The below code breaks the sentence into individual tokens and the output is as below
"cloud" "computing" "is" "benefiting" " major" "manufacturing" "companies"
import en_core_web_sm
nlp = en_core_web_sm.load()
doc = nlp("Cloud computing is benefiting major manufacturing companies")
for token in doc:
print(token.text)
What I would ideally want is, to read 'cloud computing' together as it is technically one word.
Basically I am looking for a bi gram. Is there any feature in Spacy that allows Bi gram or Tri grams ?
Spacy allows the detection of noun chunks. So to parse your noun phrases as single entities do this:
Detect the noun chunks
https://spacy.io/usage/linguistic-features#noun-chunks
Merge the noun chunks
Do dependency parsing again, it would parse "cloud computing" as single entity now.
>>> import spacy
>>> nlp = spacy.load('en')
>>> doc = nlp("Cloud computing is benefiting major manufacturing companies")
>>> list(doc.noun_chunks)
[Cloud computing, major manufacturing companies]

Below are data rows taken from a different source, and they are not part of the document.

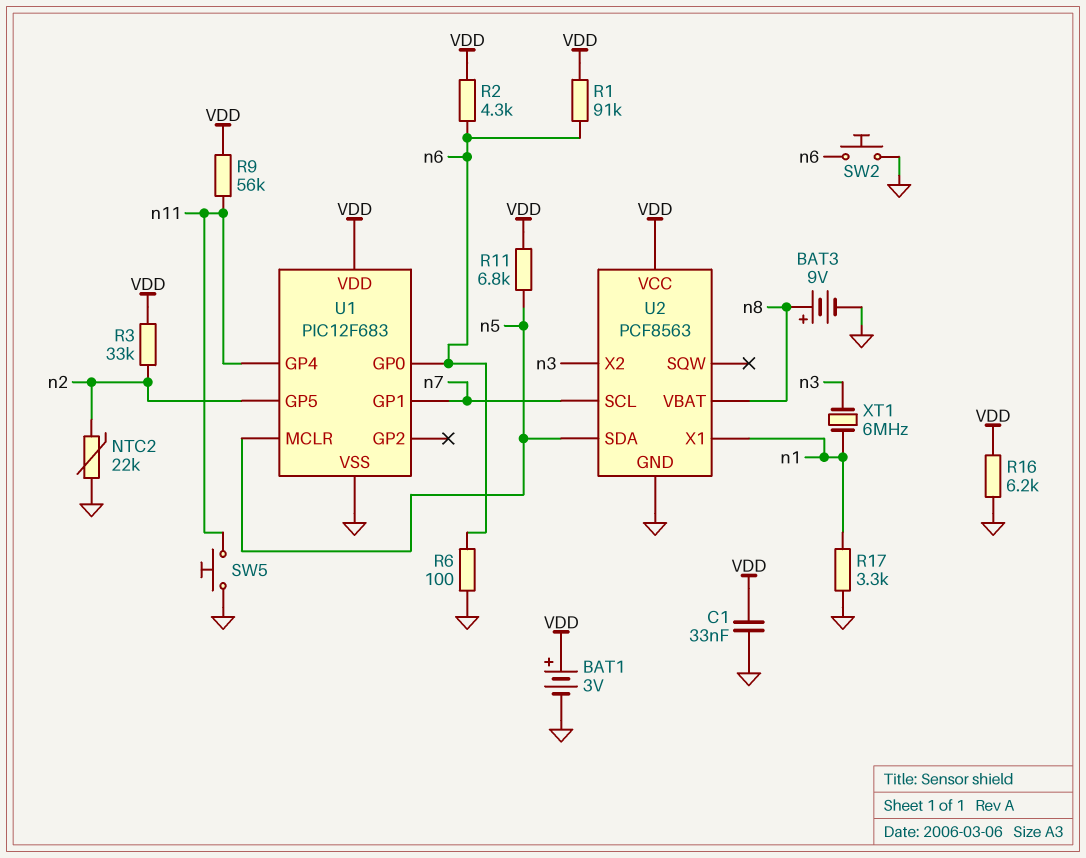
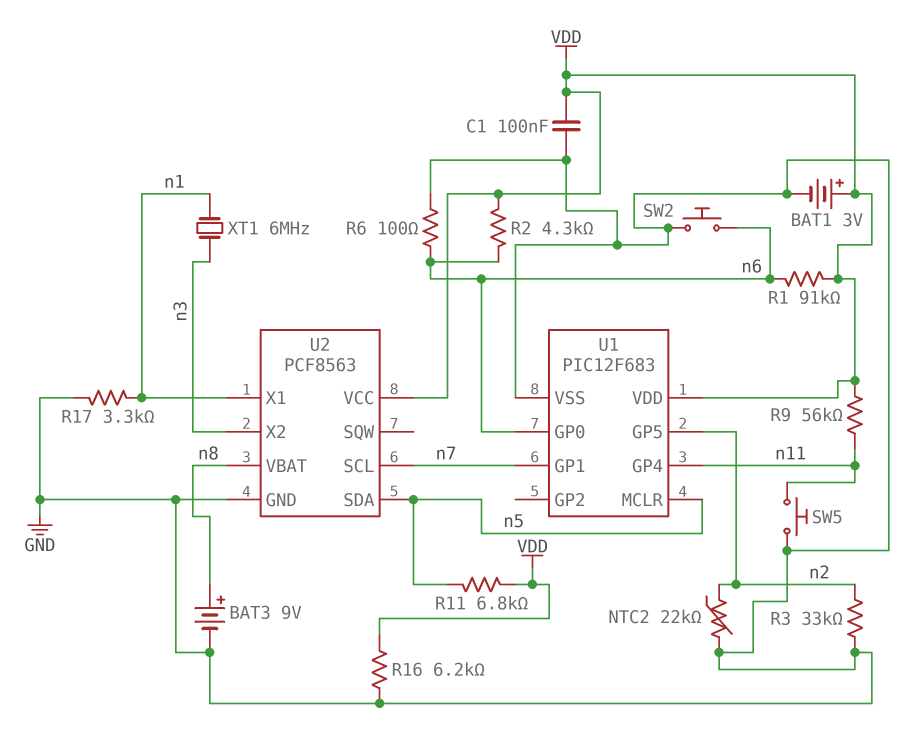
C1: 33nF (GND, VDD) -> 100nF (GND, VDD)
R3: 33k (VDD, n2) -> 33k (GND, n2)

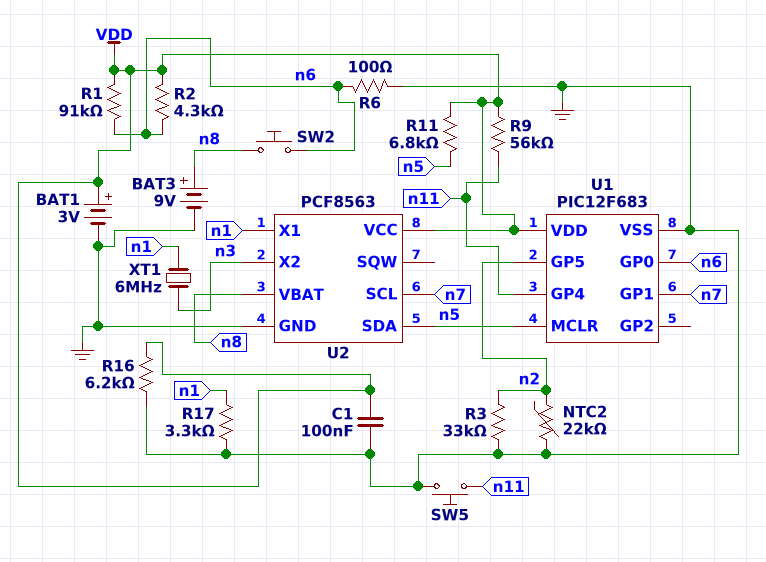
SW2: button (GND, n6) -> button (n6, n8)

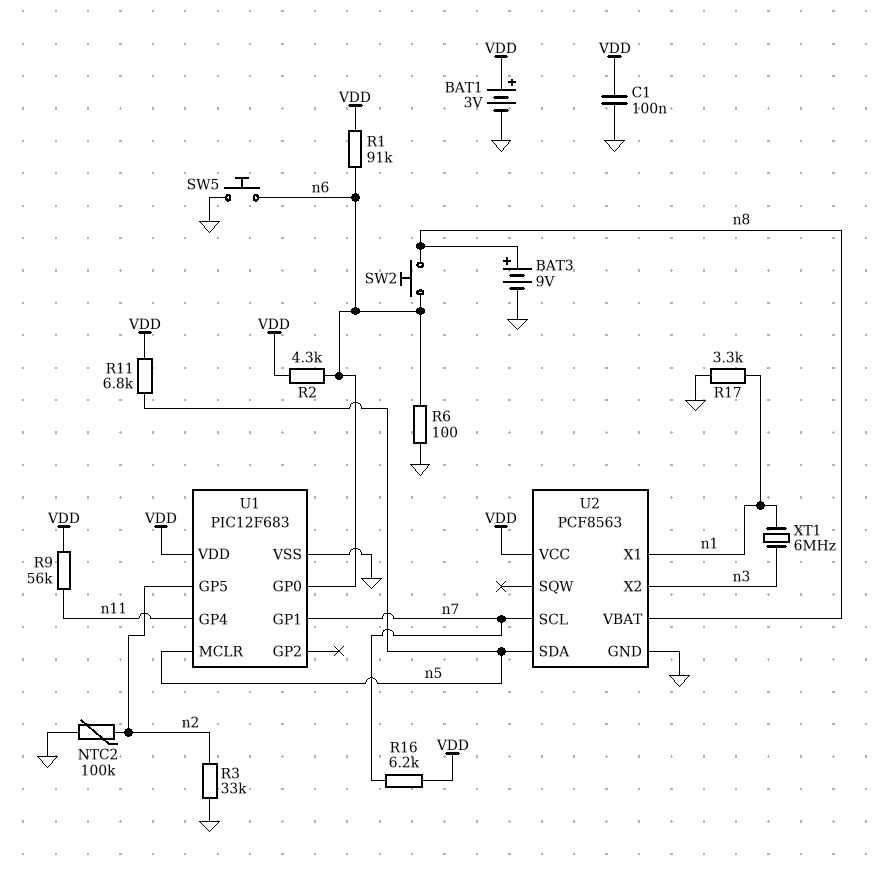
NTC2: 22k (GND, n2) -> 100k (GND, n2)
R16: 6.2k (GND, VDD) -> 6.2k (VDD, n7)
SW5: button (GND, n11) -> button (GND, n6)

>>> for noun_phrase in list(doc.noun_chunks):
... noun_phrase.merge(noun_phrase.root.tag_, noun_phrase.root.lemma_, noun_phrase.root.ent_type_)
...
Cloud computing
major manufacturing companies
>>> [(token.text,token.pos_) for token in doc]
[('Cloud computing', 'NOUN'), ('is', 'VERB'), ('benefiting', 'VERB'), ('major manufacturing companies', 'NOUN')]
If you have a spacy doc, you can pass it to textacy:
ngrams = list(textacy.extract.basics.ngrams(doc, 2, min_freq=2))
Warning: This is just an extension of the right answer made by Zuzana.
My reputation does not allow me to comment so I am making this answer just to answer the question of Adit Sanghvi above: "How do you do it when you have a list of documents?"
First you need to create a list with the text of the documents
Then you join the text lists in just one document
now you use the spacy parser to transform the text document in a Spacy document
You use the Zuzana's answer's to create de bigrams
This is the example code:
Step 1
doc1 = ['all what i want is that you give me back my code because i worked a lot on it. Just give me back my code']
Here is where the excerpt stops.